HY5 is required for the tissue specific activation of Z-box containing promoters in adult plants

The hy5 mutants have striking defects in hypocotyls, stems, and roots with less prominent defects in the cotyledons or leaves (Ang and Deng, 1994; Oyama et al., 1997). In order to determine whether the effect of hy5 mutation on the activation of Z-box containing promoters follows a tissue specific pattern in young adult plants, we examined the effect of the hy5 mutation on the activation of Z-box containing promoters in different tissues by GUS activity staining measurements. We used 16-day-old-constant dark- or light-grown plants for this study. In the case of the Z/NOS101-GUS transgene, expression was significantly reduced in leaves of hy5 mutants in comparison with wild-type (Figure 5f,i) with more than five-fold and three-fold reductions in dark- and light-grown plants, respectively (Figure 7a).

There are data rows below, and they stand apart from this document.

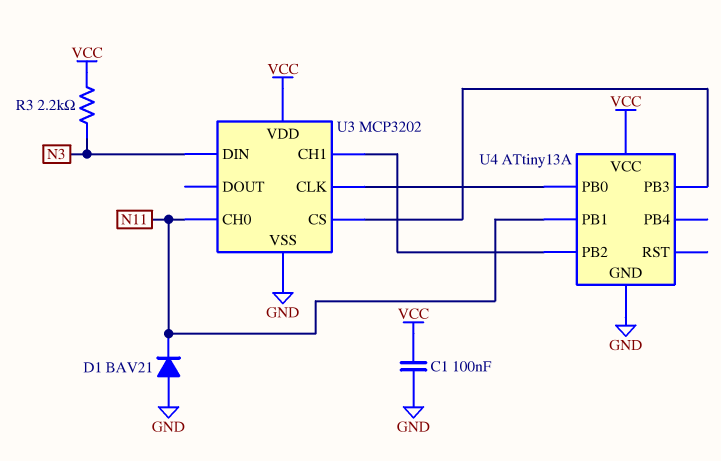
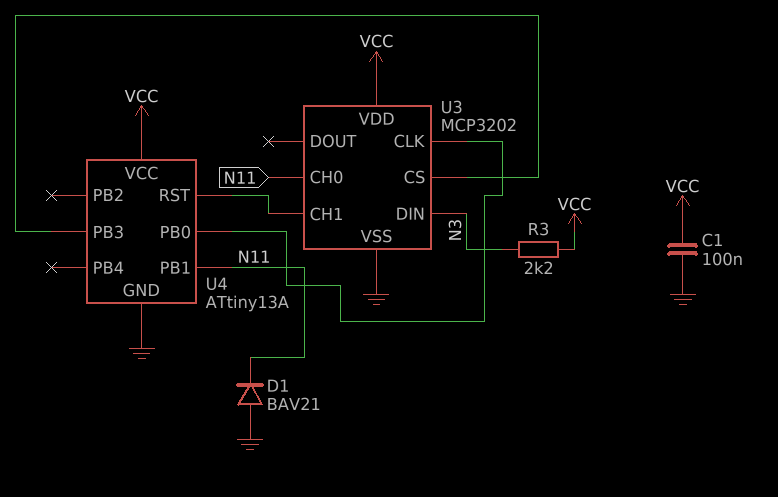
U4 pin PB2: U3/CH1 -> none
U4 pin RST: none -> U3/CH1

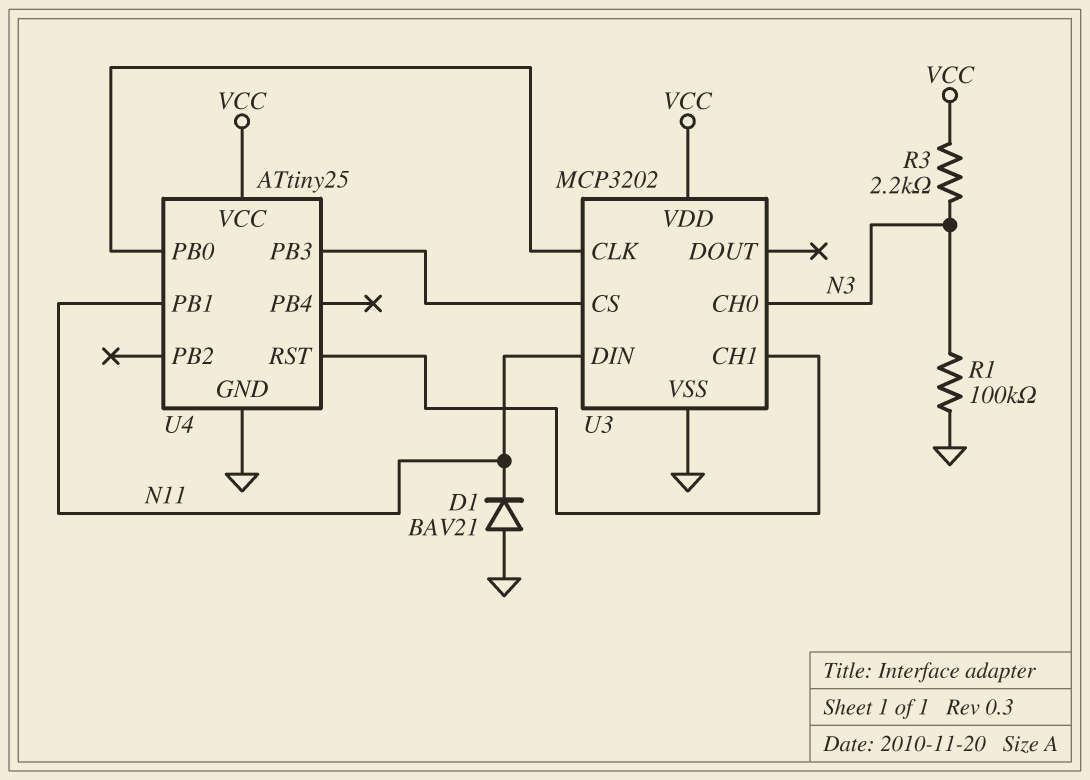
C1: 100nF (GND, VCC) -> none
R1: none -> 100k (GND, N3)
U3 pin CH0: N11 -> N3
U3 pin DIN: N3 -> N11
U4: ATtiny13A -> ATtiny25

The Z/NOS101 promoter was also active in stems and roots of 16-day-old-plants grown either in dark or light conditions and the effect of the hy5 mutation was clearly noticeable (Figure 5j,k,l,m), with the most drastic effect in the roots of light-grown plants (Figure 5m). While GUS activity in the roots of 16-day-old hy5 plants grown in constant light was close to the background level, more than nine-fold higher GUS activity was detected in wild-type plants carrying the same transgene (Figure 7a). Three- to five-fold lower GUS activity was also detected in hy5 mutants compared with wild-type in stems and dark-grown roots (Figure 7a). At 16 days, the expression of Z-GATA/NOS101-GUS and CAB1-GUS transgenes in wild-type and hy5 mutants was confined to the leaves (Figure 5g,h). Expression of these transgenes in hy5 mutants was significantly reduced compared with wild-type (Figure 5g,h) with about four-fold and five-fold reductions in activity in Z-GATA/NOS101 and CAB1 promoters, respectively (Figure 7b). These results confirm that in comparison with wild-type plants the hy5 mutation caused a striking decrease in the transcriptional activities of all three Z-box-containing promoters, and this reduction in activity was evident in all tissue-types where these promoters were active.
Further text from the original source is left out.